Amazonas tinha RS 531 milh?es de saldo, em dezembro, mas n?o agiu para evitar crise do oxig?nio

Gest?o Wilson Lima ignorou sinal amarelo disparado pela White Martins em julho de 2020 e o descaso provocou a morte de muitos amozonenses por falta de oxig?nio em janeiro de 2021

Política | 15/06/2021 - 19:50
Foto: Ag?ncia Senado

Marcellus Campelo


Gestão Wilson Lima ignorou sinal amarelo disparado pela White Martins em julho de 2020 e o descaso provocou a morte de muitos amozonenses por falta de oxigênio em janeiro de 2021

Por Warnoldo Maia de Freitas

Ao prestar depoimento na manhã desta terça-feira, 15/06, à CPI do Senado, o ex-secretário de Saúde do Amazonas, Marcellus Campelo, colocou por terra as versões que davam conta de que teria faltado dinheiro e apoio do governo federal para o governador do Amazonas, Wilson Lima (PSC/AM), enfrentar no exercício de 2020, a crise provocada pela Covid-19.

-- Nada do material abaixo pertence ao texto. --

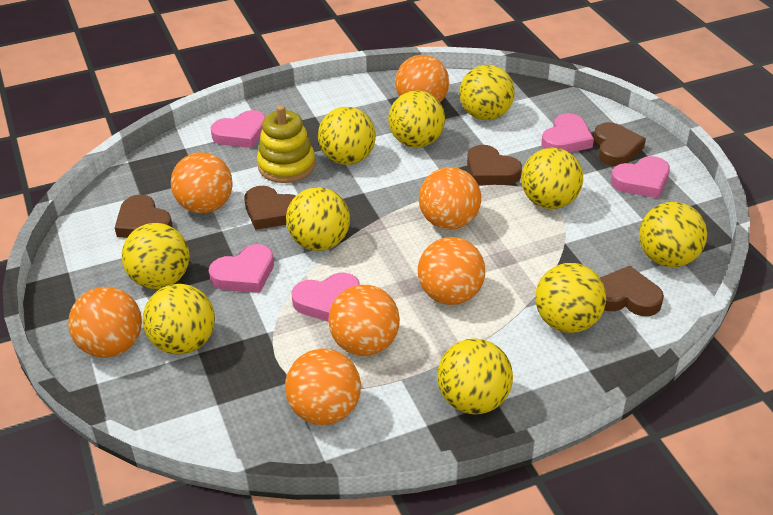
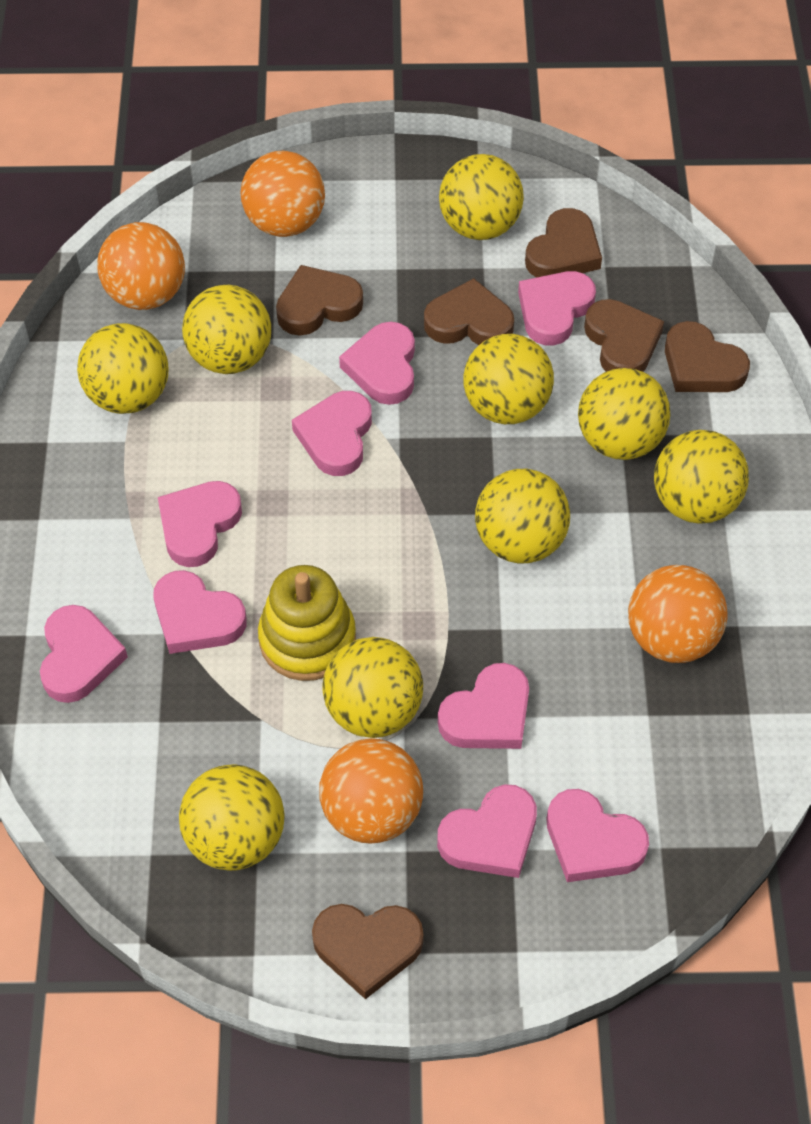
brown heart: 5 -> 6
orange ball: 7 -> 4
pink heart: 5 -> 9
yellow ball: 10 -> 9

Aparentando um nervosismo contido, Marcellus falou, falou, mas não convenceu e também não soube explicar porque o Governo do Estado do Amazonas, apesar de ter mais de R$ 531 milhões em caixa, na rubrica da saúde, em dezembro de 2020, e saber desde julho daquele exercício que poderia faltar oxigênio nos hosptiais da rede estadual de saúde, não investiu um centavo, sequer, na compra de usinas produtoras de oxigênio medicinal ou na busca de novos fornecedores.

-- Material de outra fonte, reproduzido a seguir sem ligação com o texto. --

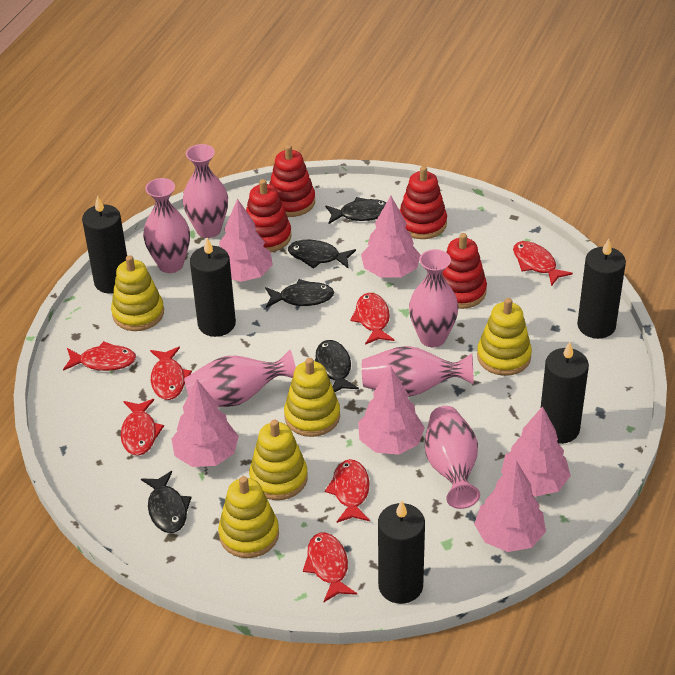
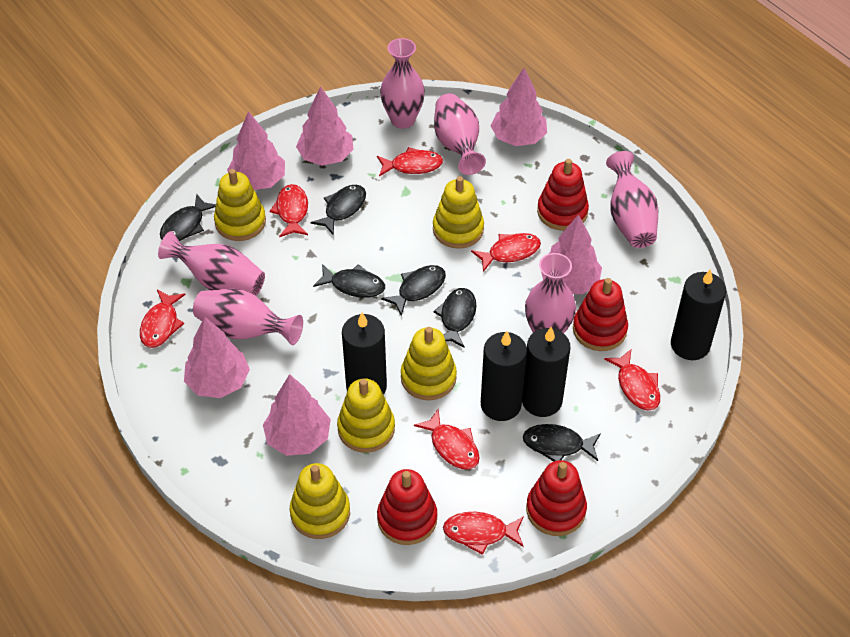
black candle: 5 -> 4
black fish: 5 -> 6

A busca já se fazia necessária porque, de acordo com as informações divulgadas pelo senador Eduardo Braga, desde julho a White Martins cobrava providências do Governo do Estado, porque tinha um contrato para o fornecimento de 250 mil metros cúbicos de mensais,  mas já estava fornecendo mais de 430 mil metro cúbicos do produto.

Mas, apesar dos números e dos esclarecimentos da White Martins, o governo ignorou o sinal amarelo, o sinal de alerta, e ao fazer "cara de paisagem" diante de um problema que se agravava a partir de julho de 2020, a gestão Wilson Lima não adotou as medidas necessárias para evitar o caos registrado em janeiro de 2021, na conhecida crise do oxigênio, que provocou a morte de muitas pessoas devido a falta do produto.

Explicações

Marcellus disse que ligou dia 7 de janeiro para o ex-ministro Eduardo Pazuello, para pedir apoio logístico para solucionar o problema do desabastecimento. Já no dia 9 enviou ofícios para o Ministério da Saúde, pedindo apoio logístico para solucionar o problema, 

Quer dizer, revelou de forma direta que só seis meses depois do sinal de alerta ser disparado pela White Martins, em janeiro o Governo do Amazonas resolveu agir para solucionar a crise do oxigênio, que provocou a morte de muitos amazonenses com falta de ar.

Seis meses para agir
O senador Eduardo Braga (MDB/AM) lembrou, com base em documentos da White Martins, que o governo do Amazonas teve seis meses para tomar providências e evitar o colapso no fornecimento do oxigênio, mas nada fez.

"Em julho de 2020 a empresa White Martins já manifestava preocupação com a explosão de consumo do oxigênio em Manaus, nada fez", reafirmou o senador, mostrando-se indignado com a falta de interesse do governo para evitar a morte de muitas pessoas na capital do Amazonas.

Versão  
Ao falar sobre a crise do oxigênio registrada em Manaus no início de janeiro, na fase mais crítica da pandemia provocada pelo novo coronavírus, Marcellus disse que no dia 7 ligou para Pazuello, e no dia 10, em novo contato, ficou acertada uma reunião para o dia 11 com a White Martins.

Marcellus ressaltou, ainda, que havia uma programação da White Martins de entregar no dia 9 de janeiro, uma carga de oxigênio, mas falhou.

O ex-secretário afirmou, ainda, que no dia 4 de janeiro de 2021 o quadro era normal, no que diz respeito ao fornecimento de oxigênio, mas não soube explicar se, como ele dizia, o quadro era normal, até o dia 9 de janeiro, como foi que no dia 14 o consumo em Manaus girava em torno de 582 mil metros cúbicos e já era cerca de nove vezes maior do que o consumo considerado normal.